Un peu plus loin, il y avait une autre brasserie qui appartenait à Antoine Thomas. Elle était du 17eme siècle. Elle a aussi été démolie pour le plan incliné.

Les brasseries du Charly des Bois

Le Charly des Bois et le Pied d’eau formèrent de bonne heure une agglomération groupant les ouvriers du bois tels que charrons et scieurs en long du bois.  Cette population fête son patron avec Henripont qui n’est qu’à la pointe extrême du Charly des Bois et s’appelle aujourd’hui encore le « Charly des Postes » qui nous rappelle que les diligences et la malle postale y passaient jadis. Le long du Chemin des Postes, nous trouvons la brasserie « Gohaux » qui, en 1537, appartenait à Gilles Stillemans. On trouve aussi au Charly des Bois la brasserie Brulotte appartenant à François Berteau.

A la même époque, auprès du pont de pierre de Pied d’eau, nous trouvons la brasserie de la Croix de Bourgogne appartenant au Marquis d’Herzelles. Elle était exploitée par Jean Taminiau et en 1704 par André Taminiau.  Le brasseur Jean Joseph Robert y faisait de la bière blanche.  Enfin, au point de contact de Ronquières et de Braine-Le-Comte et d’Henripont, à l’extrémité du Charly des Bois, Jean Joseph Lefèvre avait une brasserie qui, en 1810, était dénommée « Cambier » ou « Cambic ».

La bière a toujours été taxée à huit sous par brassin. A la fin   du 17eme siècle, elle était d’un liard, soit 6 deniers par pot. En 1699, le collecteur était dit « Fermier du Liard » et se nommait Ghislain. Il y eut dans la seconde moitié du 18eme siècle une autre brasserie plus importante. Elle comprenait toutes les petites maisons de la rue actuelle de la brasserie. Elle avait été créée par le père de Jules Dekeyn, ancien bourgmestre.  Elle a cessé ses activités après les années 1920. La clientèle fut reprise et approvisionnée par la brasserie Georges Hanicq de Tubize.

La belle Hotesse

Tout le monde a entendu parler de la « Belle Hôtesse ». En 1800, quand la forge Canart cessa et qu’on n’entendit ni le soufflet attisant le feu, ni le marteau frappant le fer rouge sur l’enclume, la maison de la forge était isolée. Dans les environs, il n’y avait guère que trois habitations. En arrière, la genièvrerie de Jacques Deprets, (restaurant le Sibémol) à droite et au pied du chemin montant à la chapelle du Bon Dieu de Pitié, la maison de Pierre Moulin et, de l’autre côté, au point d’intersection de la rue Surbise et du chemin d’Ecaussinnes, la maison de pierres habitée successivement au 17eme siècle par Théobalde Chenu, Jean Chenu et Nicolas Chenu qui fut maréchal. Ce fut cette famille qui donna son nom au hameau.
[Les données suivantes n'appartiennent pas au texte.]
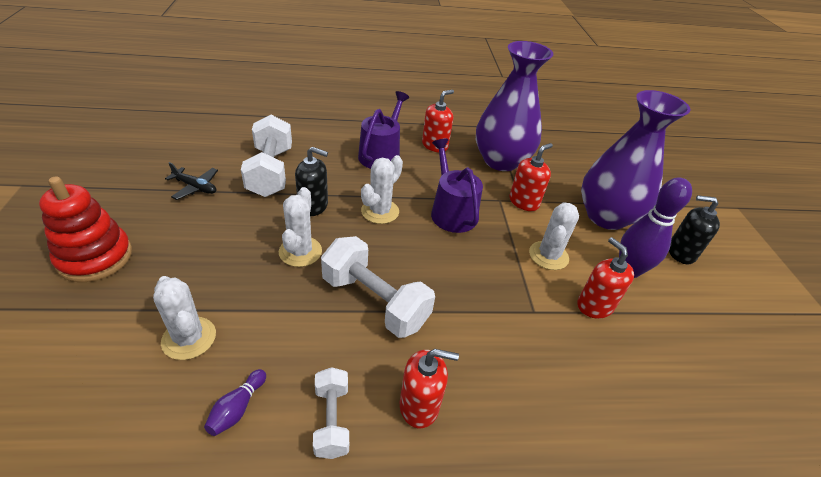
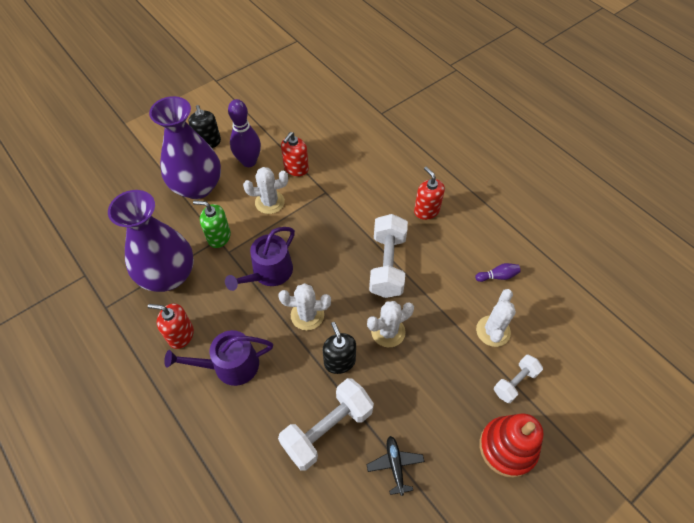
camera: 120 degrees left, 15 degrees up
(331, 420) = (465, 237): white dumbbell -> white dumbbell (515, 382)
(524, 202) = (219, 237): red soap dispenser -> green soap dispenser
Et à l’arrière-plan la grande ferme du Quesnois, tandis qu’à l’entrée de la rue Surbise, la ferme dite « la Belle Maison ». Commencé en 1826, le canal avait été inauguré en 1832. Trois écluses accostaient les trois vieux ponts, le pont d’aise, le pont à Lalieu et le pont de Pied d’eau. L’écluse de Chenu était enjambée par un pont sur lequel passait la route de Braine-Le-Comte à Nivelles. C’est à proximité de cette écluse que Félicien Goïens et sa femme Eléonore Stadiot construisirent la « Belle Hôtesse ». Probablement en hommage à Eléonore. C’est donc une auberge presque deux centenaire. Elle passa ensuite à Séraphin Balsacq et ensuite à sa fille qui épouse Théodore Robin.

Elle fut démolie au moment de la construction du plan incliné.

La brasserie du Rouge Lion

Le Rouge Lion est voisin de la cure et leurs deux jardins se rejoignent le long de la rivière. Au moment où les documents signalent cette cambuse et la guinguette qui la doublait, ils parlent aussi du courtil qui servait d’habitation au curé.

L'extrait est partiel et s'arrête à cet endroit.